Ever more professional content, such as journals and books, is born digital, with the material being created and assembled electronically. The bits and bytes of the digital version flow straight onto the web, where, increasingly, they can sit alongside their now equally electronic ancestors. But the story doesn’t end there, because publishers are also moving ever closer to digitising their entire back catalogues.
“It is not inevitable that all back catalogues will be digitised,” says Clive Parry, sales and marketing director at business and academic publisher Sage, “but there is a strong desire to have more content available electronically.”
Mark Holland, publishing director of Gale/Cengage Learning, is even more enthusiastic. “Somewhere approaching 100% of all content will be digital within five years,” he predicts.
Holland himself has extensive experience of digitisation, having managed the process on projects such as The Times Literary Supplement Centenary Archive, The Times Digital Archive 1785-1985, and Eighteenth Century Collections Online. More recently he has worked with digitising material for The Economist Historical Archive.
Many digitisation projects have built up an impressive amount of material, the sheer size of which is startling.
In the case of Gale Digital Collections, the programme began in 1999 with The Times Literary Supplement Centenary Archive and subsequently took in historical newspapers and periodicals, printed books, and government and other archives. It claims to cover 550 years of printed and manuscript materials (from 1500 to the present day) in over 100 million online pages.
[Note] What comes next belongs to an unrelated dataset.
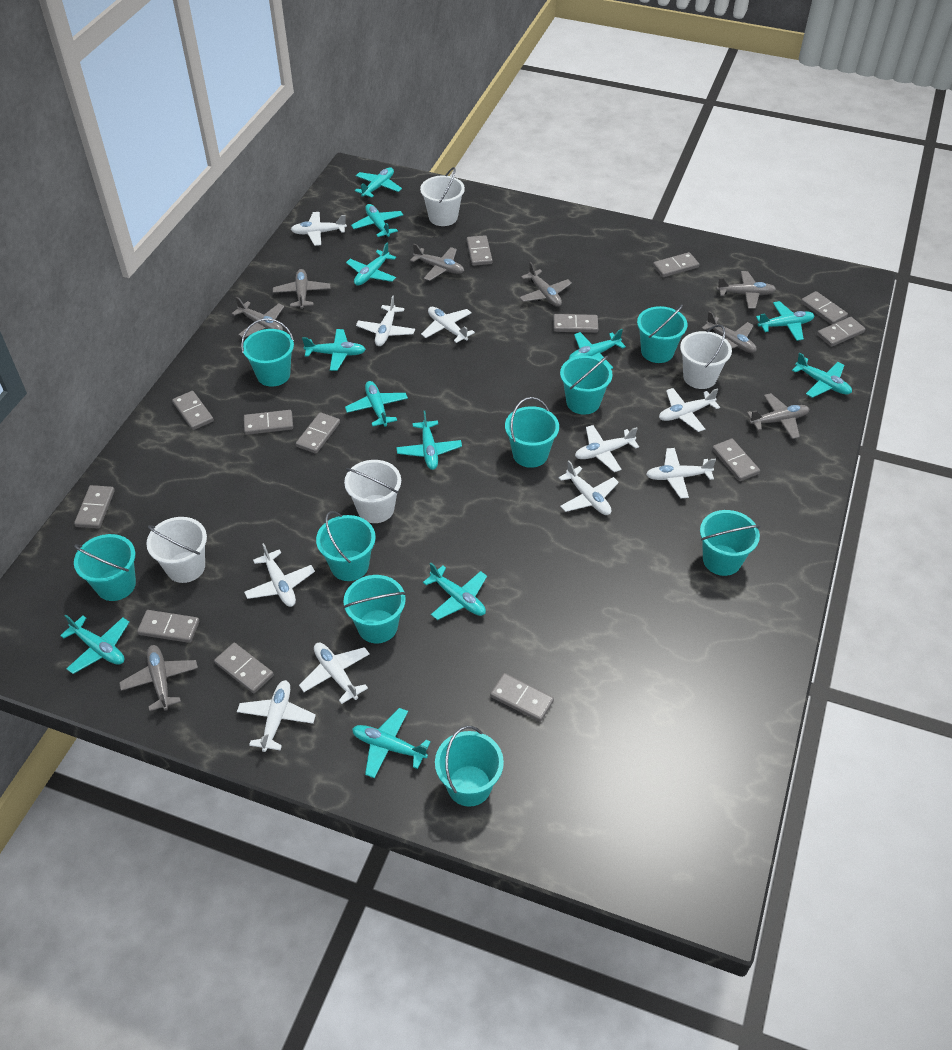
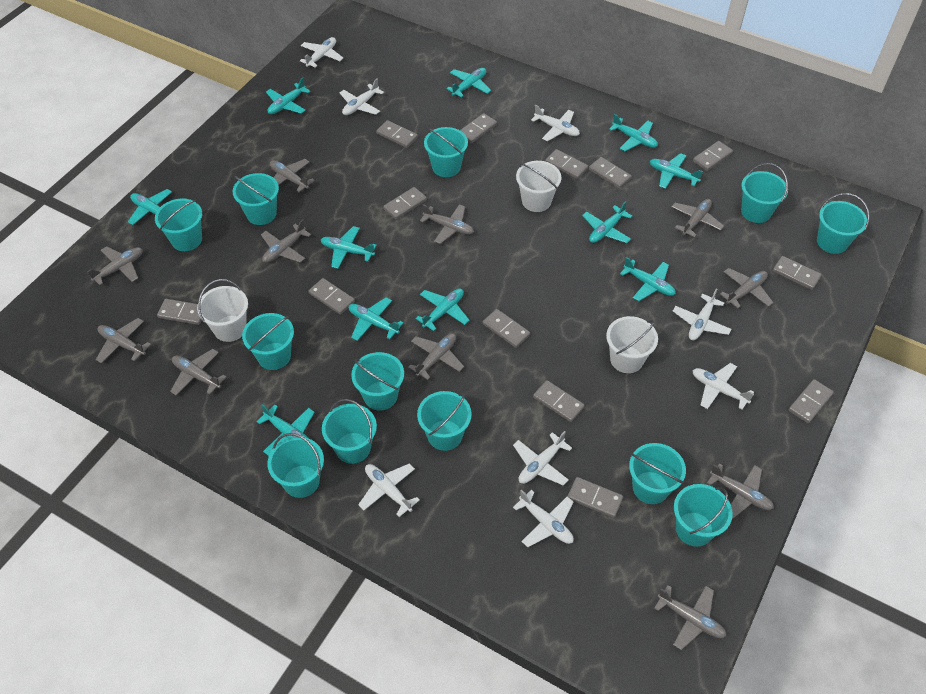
grey plane: 8 -> 11
turquoise bucket: 9 -> 12
turquoise plane: 12 -> 11
white bucket: 4 -> 3
white plane: 10 -> 8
Gale has also recently partnered with the British Library to digitise its newspaper archives from the 18th and 19th centuries.
Physical enormity
The Association for Computing Machinery (ACM) meanwhile offers a digital library
that started in 1997 and now includes 900,000 distinct articles, 100,000 books,
50,000 doctoral dissertations and 25,000 technical reports. “The amount of space
such publications would take up in the physical world would be quite
staggering,” says ACM group publisher Scott Delman.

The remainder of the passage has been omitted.